Swords to Plowshares director Michael Blecker (right) talks with veteran John Hall at the agency in San Francisco. Photo: Liz Hafalia / The Chronicle

Swords to Plowshares director Michael Blecker (right) talks with veteran John Hall at the agency in San Francisco. Photo: Liz Hafalia / The Chronicle

Pentagon bean counters see an extra $40 billion in annual costs if President Obama sends 40,000 more troops to Afghanistan, but Michael Blecker sees mainly this:

More than 13,000 new cases of post-traumatic stress disorder. An additional 8,000 or so traumatic brain injuries.

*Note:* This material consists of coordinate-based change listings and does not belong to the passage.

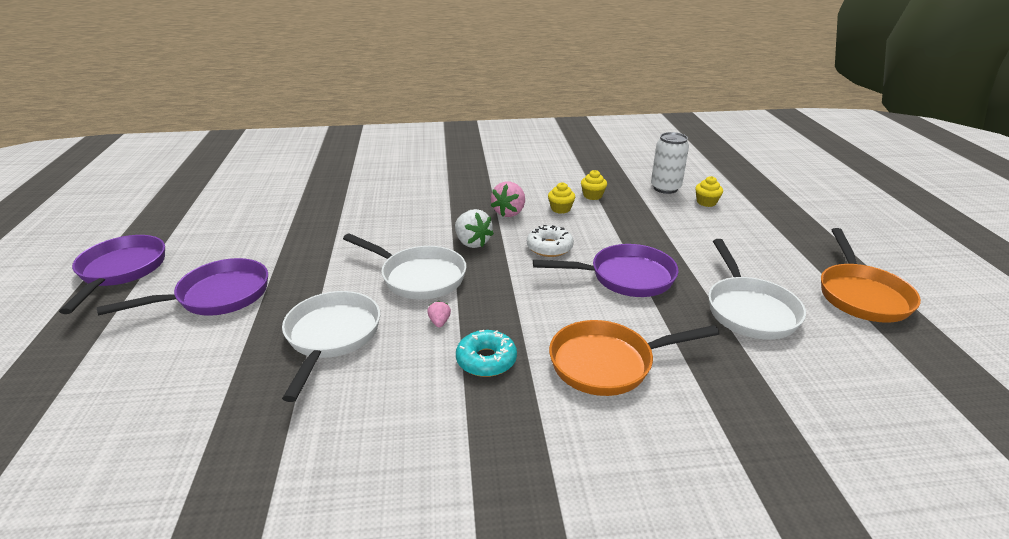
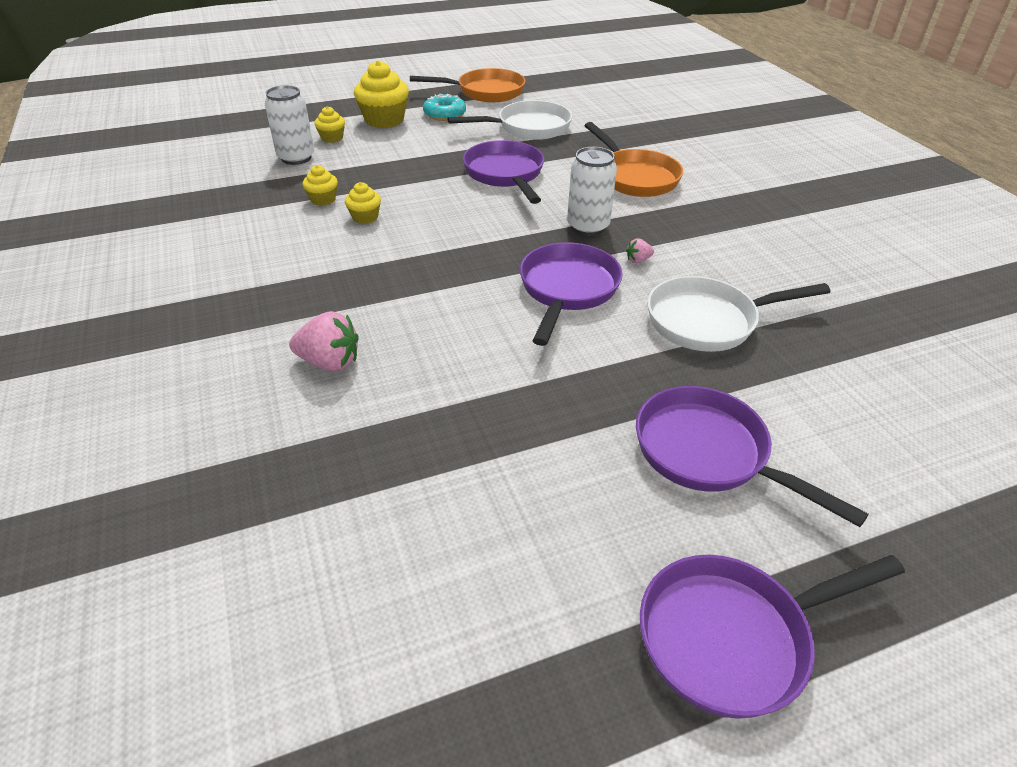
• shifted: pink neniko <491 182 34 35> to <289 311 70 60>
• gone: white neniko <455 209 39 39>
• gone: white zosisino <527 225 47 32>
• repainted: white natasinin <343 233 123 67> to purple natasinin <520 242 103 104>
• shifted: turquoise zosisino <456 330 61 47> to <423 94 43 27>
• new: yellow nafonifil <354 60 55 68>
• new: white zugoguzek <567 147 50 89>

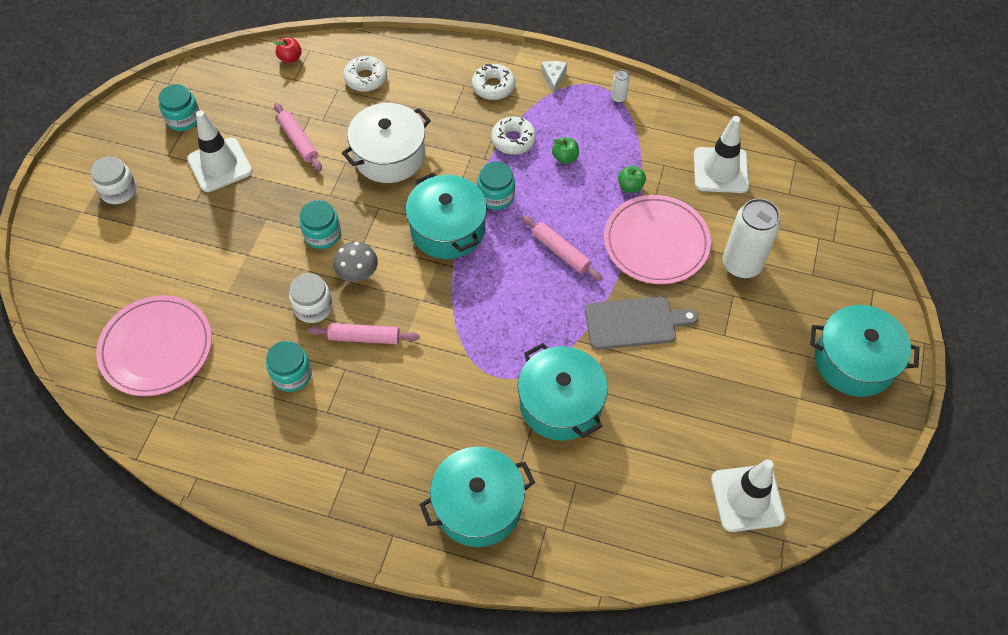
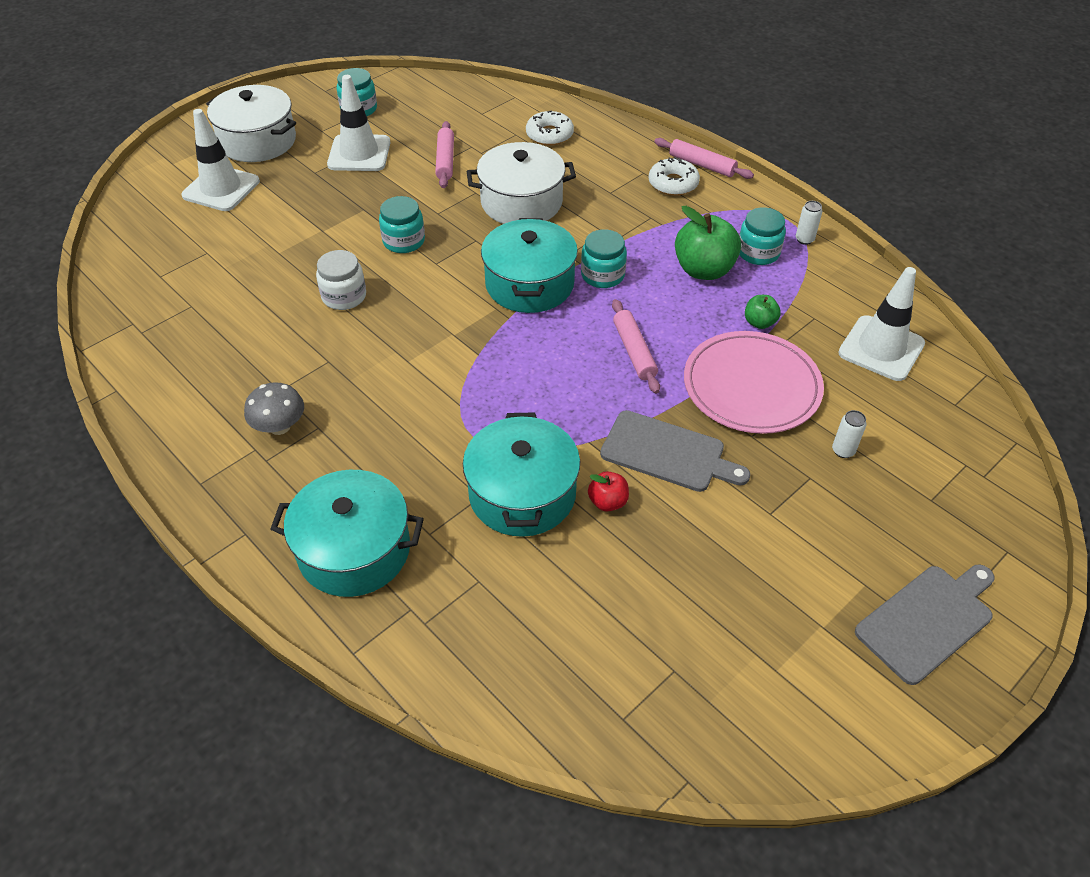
• shifted: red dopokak <274 37 28 26> to <588 471 41 41>
• gone: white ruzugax <541 61 26 34>
• gone: white zosisino <491 117 45 38>
• scaled: green dopokak <552 137 27 27> = <675 206 66 74> x1.95
• swapped: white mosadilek <90 156 46 48> to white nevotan <206 85 90 77>
• scaled: white zugoguzek <723 198 58 80> = <832 410 35 48> x0.42
• shifted: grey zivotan <333 241 45 41> to <244 382 60 53>
• gone: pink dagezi <96 295 116 101>
• swapped: turquoise nevotan <810 305 109 92> to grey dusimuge <855 565 140 120>
• shifted: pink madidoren <308 323 112 21> to <654 138 100 41>
• shifted: turquoise mosadilek <266 341 46 51> to <739 207 47 58>
• shifted: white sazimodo <711 459 75 73> to <182 109 78 102>

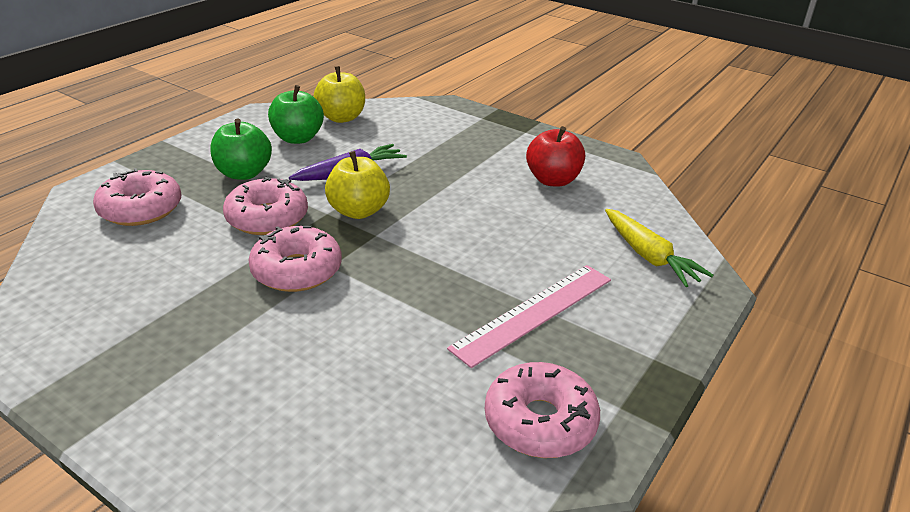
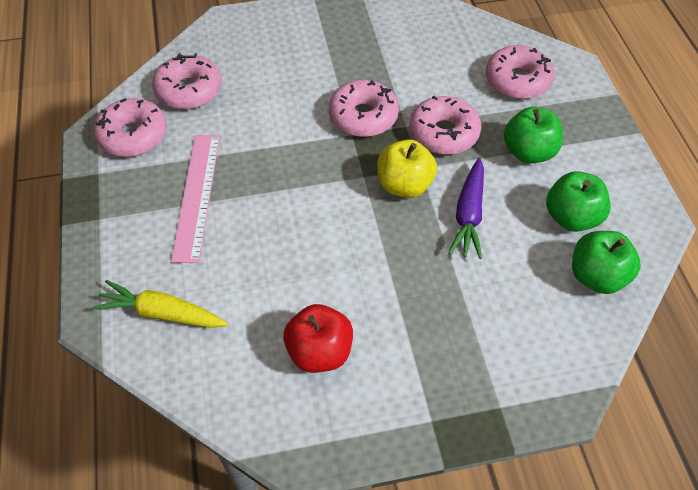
• repainted: yellow dopokak <313 66 52 57> to green dopokak <572 231 69 63>
• new: pink zosisino <152 53 70 56>

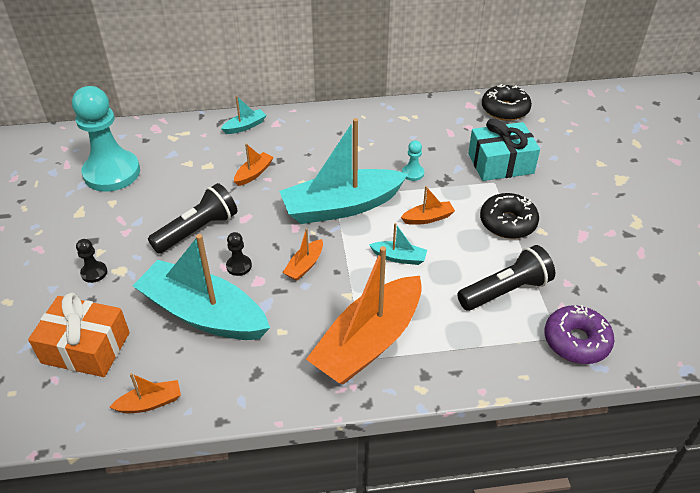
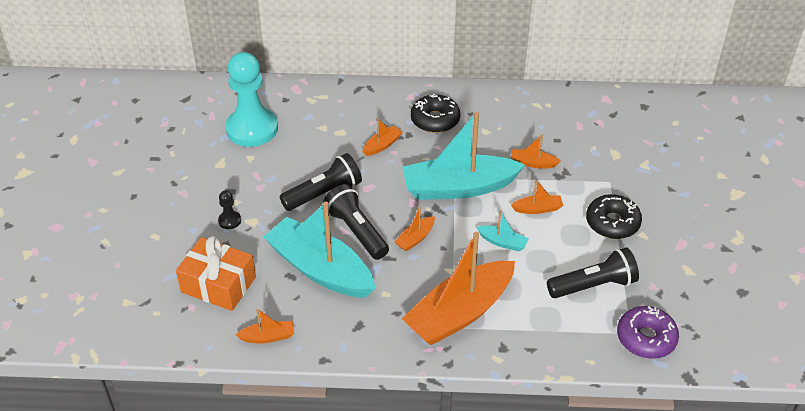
• shifted: black zosisino <482 84 50 37> to <411 94 49 39>
• gone:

… The wars in Afghanistan and Iraq have produced more diagnosed cases of PTSD and debilitating injuries per capita than any other war in the nation’s history, health care experts say. And veterans who encounter homecoming trouble are becoming homeless more quickly than ever, street counselors say.

It’s something most people don’t consider when they think of sending more soldiers overseas, said Blecker, head of San Francisco’s Swords to Plowshares veterans aid agency. [The full article is here.]

They don’t? I’m sure that for many readers of this blog, as for myself, it was one of the first, if not the first, things we thought of when Bush started the Afghanistan and Iraq wars. Unless the first was the sheer number of noncombatant Afghans and Iraqis that were going to get caught in the crossfire. Isn’t that you think of when you think of war?

We all owe thanks to the people like Blecker who are trying to heal wounds that should never have been inflicted and that we know are now going to be inflicted because of our failure to hold back this President, a man we thought had a better imagination than Bush about the consequences of war.

70 percent of newly returned vets who need treatment are failing to seek it out.

“In the past, it took Vietnam vets about 10 years to become homeless after they were discharged,” Blecker said. “The trend is about half that now, for these new vets.”